Poirot levantó las cejas.
—Esto empieza —murmuró—. ¡Ya ha visto usted una diosa!
—Déjese de historias. ¿No lo era, acaso?
—Es posible; no lo he advertido.
—Pero, sin duda, la ha visto usted...
—Amigo mío: dos personas distintas rara vez ven la misma cosa. Usted, por ejemplo, ha visto una diosa. Yo... —vaciló.
—¿Qué más?
—Yo sólo he visto una muchacha de ojos acongojados —dijo Poirot gravemente.
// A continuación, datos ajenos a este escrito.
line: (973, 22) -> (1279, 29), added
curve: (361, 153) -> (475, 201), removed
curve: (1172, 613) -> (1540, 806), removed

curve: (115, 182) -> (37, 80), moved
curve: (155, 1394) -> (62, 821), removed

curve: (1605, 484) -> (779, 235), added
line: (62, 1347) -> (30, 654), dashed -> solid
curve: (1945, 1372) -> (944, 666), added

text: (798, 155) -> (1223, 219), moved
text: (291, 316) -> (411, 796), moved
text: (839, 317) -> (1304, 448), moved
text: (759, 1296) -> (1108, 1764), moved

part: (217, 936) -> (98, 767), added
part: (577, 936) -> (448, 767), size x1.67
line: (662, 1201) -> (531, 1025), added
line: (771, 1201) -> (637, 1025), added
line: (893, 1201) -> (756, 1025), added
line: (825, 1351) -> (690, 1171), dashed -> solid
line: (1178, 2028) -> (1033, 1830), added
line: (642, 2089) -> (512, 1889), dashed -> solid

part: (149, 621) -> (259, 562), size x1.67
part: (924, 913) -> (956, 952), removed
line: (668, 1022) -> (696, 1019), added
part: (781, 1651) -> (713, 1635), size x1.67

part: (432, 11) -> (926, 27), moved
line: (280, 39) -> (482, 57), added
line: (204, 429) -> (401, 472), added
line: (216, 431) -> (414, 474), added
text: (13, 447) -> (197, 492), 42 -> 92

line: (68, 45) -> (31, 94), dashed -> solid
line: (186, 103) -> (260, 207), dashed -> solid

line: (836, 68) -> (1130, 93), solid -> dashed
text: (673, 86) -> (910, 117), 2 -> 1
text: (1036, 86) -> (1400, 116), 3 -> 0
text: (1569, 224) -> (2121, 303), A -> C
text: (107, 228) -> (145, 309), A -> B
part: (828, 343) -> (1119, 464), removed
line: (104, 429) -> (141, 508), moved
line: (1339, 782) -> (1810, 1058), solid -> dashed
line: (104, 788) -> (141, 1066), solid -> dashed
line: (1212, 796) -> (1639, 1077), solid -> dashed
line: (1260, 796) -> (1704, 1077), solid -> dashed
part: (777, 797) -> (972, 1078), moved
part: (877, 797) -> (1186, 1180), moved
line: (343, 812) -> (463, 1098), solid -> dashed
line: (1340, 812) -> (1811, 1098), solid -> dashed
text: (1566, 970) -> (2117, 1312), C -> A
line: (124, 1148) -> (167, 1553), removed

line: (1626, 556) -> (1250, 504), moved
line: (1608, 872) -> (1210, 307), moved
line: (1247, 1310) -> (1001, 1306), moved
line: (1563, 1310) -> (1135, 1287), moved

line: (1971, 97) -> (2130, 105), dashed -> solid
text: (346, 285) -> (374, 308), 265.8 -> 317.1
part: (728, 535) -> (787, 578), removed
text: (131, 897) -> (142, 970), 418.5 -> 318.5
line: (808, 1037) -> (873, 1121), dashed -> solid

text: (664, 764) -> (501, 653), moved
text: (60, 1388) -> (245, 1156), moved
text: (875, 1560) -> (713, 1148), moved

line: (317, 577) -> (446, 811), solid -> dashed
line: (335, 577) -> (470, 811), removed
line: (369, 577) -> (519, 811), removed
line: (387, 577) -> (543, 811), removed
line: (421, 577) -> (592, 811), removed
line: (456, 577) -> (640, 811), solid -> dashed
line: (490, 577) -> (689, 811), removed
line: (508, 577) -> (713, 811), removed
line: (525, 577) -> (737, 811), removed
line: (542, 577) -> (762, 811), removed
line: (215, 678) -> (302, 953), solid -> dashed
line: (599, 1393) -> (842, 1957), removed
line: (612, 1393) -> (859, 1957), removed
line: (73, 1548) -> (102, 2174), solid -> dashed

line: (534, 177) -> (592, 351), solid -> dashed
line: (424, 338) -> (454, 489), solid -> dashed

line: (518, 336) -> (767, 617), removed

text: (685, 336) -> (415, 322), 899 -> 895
Pero en aquel momento llegamos ante una gran puerta verde, y los dos lanzamos una exclamación al mismo tiempo. Delante de la puerta estaba un descomunal sergent de ville, que levantó la mano para detenernos.
—No pueden ustedes pasar, señores.
—Pero es que deseamos ver a monsieur Renauld —exclamé—. Estamos citados, y ésta es su villa, ¿no es verdad?
—Sí, señor; pero...
Poirot se inclinó hacia adelante.
—Pero ¿qué?
—Monsieur Renauld ha sido asesinado esta mañana.